Operational example 3: progressing kitchen independence after burn risk
Context: An outreach team supported a young adult who wanted to cook simple meals. Staff had continued preparing hot food for him after a previous minor burn, even though he had since shown better understanding of safety prompts.
Support approach: The provider reviewed the risk and developed a graded cooking plan. Staff focused on safer participation rather than full staff control.
Five practical steps were used:
- Staff identified which cooking steps he could complete safely and which still required support.
- A visual hot-surface warning system was introduced near the hob and oven.
- Workers supported one hot-food task at a time before adding further steps.
- Records captured prompts, safety awareness, confidence and any near misses.
- The plan was reviewed before reducing staff proximity during cooking.
How effectiveness was evidenced: The person prepared simple hot meals with fewer prompts and no further burns during the review period. Records showed practical skill development and proportionate safeguards. The provider evidenced positive risk as planned progression, not risk avoidance.
Governance and evidence
Providers should be able to evidence positive risk competence through risk assessments, support plans, daily records, supervision notes, incident reviews, restriction reviews, outcome tracking, family or advocate feedback and quality audits.

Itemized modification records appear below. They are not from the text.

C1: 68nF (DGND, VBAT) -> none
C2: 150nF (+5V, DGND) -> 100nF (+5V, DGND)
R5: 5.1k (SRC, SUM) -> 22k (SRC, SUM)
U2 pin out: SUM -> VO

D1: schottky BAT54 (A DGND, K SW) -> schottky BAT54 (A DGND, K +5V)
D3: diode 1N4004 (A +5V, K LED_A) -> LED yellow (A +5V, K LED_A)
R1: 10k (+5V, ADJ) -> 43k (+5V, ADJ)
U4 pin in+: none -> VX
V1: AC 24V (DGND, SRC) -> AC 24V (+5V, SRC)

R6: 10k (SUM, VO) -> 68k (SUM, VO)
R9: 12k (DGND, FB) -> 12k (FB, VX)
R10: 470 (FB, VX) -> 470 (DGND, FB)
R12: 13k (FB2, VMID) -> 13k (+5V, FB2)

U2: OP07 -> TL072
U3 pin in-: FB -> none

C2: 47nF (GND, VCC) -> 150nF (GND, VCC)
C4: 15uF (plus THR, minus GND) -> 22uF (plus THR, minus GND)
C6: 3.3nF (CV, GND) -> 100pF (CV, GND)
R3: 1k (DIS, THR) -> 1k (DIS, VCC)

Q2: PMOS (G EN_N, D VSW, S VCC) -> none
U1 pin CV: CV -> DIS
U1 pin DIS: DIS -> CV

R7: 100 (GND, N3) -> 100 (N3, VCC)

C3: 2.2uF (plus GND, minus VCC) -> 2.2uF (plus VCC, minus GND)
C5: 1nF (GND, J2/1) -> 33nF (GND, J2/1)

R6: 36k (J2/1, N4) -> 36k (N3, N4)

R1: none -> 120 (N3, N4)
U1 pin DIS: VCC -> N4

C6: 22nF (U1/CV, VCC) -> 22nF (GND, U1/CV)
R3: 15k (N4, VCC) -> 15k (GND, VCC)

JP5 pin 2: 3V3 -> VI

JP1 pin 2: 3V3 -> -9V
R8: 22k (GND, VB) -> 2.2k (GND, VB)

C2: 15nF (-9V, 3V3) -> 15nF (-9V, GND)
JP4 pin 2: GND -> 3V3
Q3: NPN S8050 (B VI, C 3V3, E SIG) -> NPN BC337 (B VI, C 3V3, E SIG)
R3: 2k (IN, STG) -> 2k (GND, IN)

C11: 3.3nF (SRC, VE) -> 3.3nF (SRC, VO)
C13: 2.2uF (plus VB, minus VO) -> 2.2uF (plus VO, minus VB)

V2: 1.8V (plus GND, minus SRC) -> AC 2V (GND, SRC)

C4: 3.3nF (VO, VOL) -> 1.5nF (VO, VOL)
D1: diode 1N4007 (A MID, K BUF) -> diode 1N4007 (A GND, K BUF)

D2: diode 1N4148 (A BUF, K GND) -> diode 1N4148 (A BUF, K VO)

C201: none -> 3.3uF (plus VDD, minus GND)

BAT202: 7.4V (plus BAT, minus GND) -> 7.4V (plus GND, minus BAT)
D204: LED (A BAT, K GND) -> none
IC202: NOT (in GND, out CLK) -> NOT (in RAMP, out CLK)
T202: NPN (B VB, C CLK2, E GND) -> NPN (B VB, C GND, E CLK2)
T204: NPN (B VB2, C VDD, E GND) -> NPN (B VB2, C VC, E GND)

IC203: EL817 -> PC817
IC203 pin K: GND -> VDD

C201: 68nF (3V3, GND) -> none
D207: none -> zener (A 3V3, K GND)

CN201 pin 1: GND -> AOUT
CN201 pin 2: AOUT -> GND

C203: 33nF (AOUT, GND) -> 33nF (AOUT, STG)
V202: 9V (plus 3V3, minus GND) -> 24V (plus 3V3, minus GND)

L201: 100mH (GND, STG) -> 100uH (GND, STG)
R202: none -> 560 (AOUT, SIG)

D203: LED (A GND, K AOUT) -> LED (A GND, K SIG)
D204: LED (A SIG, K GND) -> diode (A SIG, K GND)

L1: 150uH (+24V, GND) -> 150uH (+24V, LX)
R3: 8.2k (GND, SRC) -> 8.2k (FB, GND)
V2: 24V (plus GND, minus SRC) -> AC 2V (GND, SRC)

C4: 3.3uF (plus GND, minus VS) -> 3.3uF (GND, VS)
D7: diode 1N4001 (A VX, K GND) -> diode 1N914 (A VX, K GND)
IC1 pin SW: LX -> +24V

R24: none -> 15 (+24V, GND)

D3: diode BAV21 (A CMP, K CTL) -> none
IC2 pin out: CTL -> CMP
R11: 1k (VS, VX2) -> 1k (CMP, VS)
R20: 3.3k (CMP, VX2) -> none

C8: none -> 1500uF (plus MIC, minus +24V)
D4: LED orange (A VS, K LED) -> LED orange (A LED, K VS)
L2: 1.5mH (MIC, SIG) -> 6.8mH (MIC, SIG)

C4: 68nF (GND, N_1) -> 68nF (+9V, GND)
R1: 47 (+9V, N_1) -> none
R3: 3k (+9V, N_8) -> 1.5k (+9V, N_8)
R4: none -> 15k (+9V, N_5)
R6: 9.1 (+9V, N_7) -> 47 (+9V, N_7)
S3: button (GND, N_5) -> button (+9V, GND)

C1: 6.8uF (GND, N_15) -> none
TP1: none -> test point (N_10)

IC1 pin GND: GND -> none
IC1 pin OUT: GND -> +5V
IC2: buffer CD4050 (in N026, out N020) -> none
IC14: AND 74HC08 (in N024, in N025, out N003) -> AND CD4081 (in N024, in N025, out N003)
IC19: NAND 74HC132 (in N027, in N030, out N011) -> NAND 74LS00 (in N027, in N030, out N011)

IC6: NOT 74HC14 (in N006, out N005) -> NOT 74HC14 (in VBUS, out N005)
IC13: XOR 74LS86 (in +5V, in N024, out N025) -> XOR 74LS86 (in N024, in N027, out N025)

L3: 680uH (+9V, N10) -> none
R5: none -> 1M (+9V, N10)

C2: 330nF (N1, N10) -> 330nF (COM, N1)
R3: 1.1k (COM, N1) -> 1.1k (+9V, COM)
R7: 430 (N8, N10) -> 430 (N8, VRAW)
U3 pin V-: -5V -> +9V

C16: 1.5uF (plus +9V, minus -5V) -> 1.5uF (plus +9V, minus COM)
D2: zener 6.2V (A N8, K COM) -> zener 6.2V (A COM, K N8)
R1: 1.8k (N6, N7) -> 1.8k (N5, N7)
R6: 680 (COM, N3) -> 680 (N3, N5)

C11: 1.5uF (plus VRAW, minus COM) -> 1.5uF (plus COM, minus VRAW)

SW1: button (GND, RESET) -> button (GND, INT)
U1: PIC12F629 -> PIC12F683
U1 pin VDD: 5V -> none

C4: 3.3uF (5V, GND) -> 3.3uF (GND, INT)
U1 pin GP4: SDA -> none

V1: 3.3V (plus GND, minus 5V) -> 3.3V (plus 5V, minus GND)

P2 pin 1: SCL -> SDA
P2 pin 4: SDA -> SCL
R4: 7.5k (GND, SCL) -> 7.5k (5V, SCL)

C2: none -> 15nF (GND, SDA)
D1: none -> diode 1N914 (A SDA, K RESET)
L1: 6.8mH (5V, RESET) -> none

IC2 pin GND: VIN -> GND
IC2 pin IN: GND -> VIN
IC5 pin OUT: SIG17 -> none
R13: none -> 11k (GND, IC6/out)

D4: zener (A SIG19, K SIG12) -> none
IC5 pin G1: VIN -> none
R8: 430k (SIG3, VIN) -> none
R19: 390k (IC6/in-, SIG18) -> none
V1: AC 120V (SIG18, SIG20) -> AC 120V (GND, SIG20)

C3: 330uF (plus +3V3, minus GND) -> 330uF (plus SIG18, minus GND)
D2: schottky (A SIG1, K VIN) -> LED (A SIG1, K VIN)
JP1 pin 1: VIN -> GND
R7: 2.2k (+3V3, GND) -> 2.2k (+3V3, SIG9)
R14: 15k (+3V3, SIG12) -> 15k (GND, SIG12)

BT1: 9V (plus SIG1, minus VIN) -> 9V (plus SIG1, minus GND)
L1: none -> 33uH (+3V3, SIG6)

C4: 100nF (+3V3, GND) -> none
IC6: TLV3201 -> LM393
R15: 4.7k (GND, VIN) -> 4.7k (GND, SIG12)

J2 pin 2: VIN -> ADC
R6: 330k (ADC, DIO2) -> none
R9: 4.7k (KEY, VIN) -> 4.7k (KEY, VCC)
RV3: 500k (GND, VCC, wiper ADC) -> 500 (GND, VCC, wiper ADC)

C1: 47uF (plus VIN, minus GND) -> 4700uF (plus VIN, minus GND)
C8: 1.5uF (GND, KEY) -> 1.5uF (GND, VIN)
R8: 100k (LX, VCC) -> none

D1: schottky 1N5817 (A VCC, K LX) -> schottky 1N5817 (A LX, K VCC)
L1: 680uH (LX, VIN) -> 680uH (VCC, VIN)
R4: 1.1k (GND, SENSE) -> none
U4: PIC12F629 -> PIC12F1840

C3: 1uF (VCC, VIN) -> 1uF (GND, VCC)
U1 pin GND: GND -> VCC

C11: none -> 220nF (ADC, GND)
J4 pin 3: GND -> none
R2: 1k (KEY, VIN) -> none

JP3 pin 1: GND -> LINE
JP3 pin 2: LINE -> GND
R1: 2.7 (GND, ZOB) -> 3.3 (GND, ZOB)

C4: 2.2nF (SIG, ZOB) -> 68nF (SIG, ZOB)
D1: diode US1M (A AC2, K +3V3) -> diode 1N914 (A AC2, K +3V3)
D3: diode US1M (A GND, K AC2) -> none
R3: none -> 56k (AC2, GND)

Data and qualitative evidence should be reviewed together. Incident frequency matters, but so do confidence, choice, independence, participation, emotional wellbeing and the person’s own views. Strong services use governance to check whether risk plans are enabling meaningful life rather than preserving service comfort.
This creates a clear line of sight from the person’s goal to staff support to outcome. Strong providers demonstrate that positive risk is reviewed, evidenced and adjusted as people’s skills and circumstances change.
Commissioner and CQC expectations
Commissioners expect providers to support independence, inclusion and progression while managing risk proportionately. They will want evidence that staff do not rely on unnecessary restriction and can explain how safeguards support outcomes.
CQC expects people to receive person-centred support that promotes choice, control and rights while keeping them safe. Inspectors may look at risk plans, staff knowledge, restriction review, daily records and whether people are supported to take part in ordinary life.
Common pitfalls
- Using safety concerns to block ordinary opportunities without review.
- Reducing support too quickly without staged safeguards.
- Keeping restrictions in place after evidence shows risk has reduced.
- Failing to record the person’s own goal and view of risk.
- Allowing different staff to apply different risk decisions.
- Confusing positive risk with informal permission rather than planned support.
- Not reviewing outcomes after a positive risk plan is introduced.
Conclusion
Positive risk requires staff who can balance safety, rights and opportunity with calm professional judgement. Strong providers demonstrate that risk decisions are evidence-led, person-centred and reviewed through supervision and governance. When positive risk competence is strong, people gain more choice, confidence and control while safeguards remain clear and proportionate.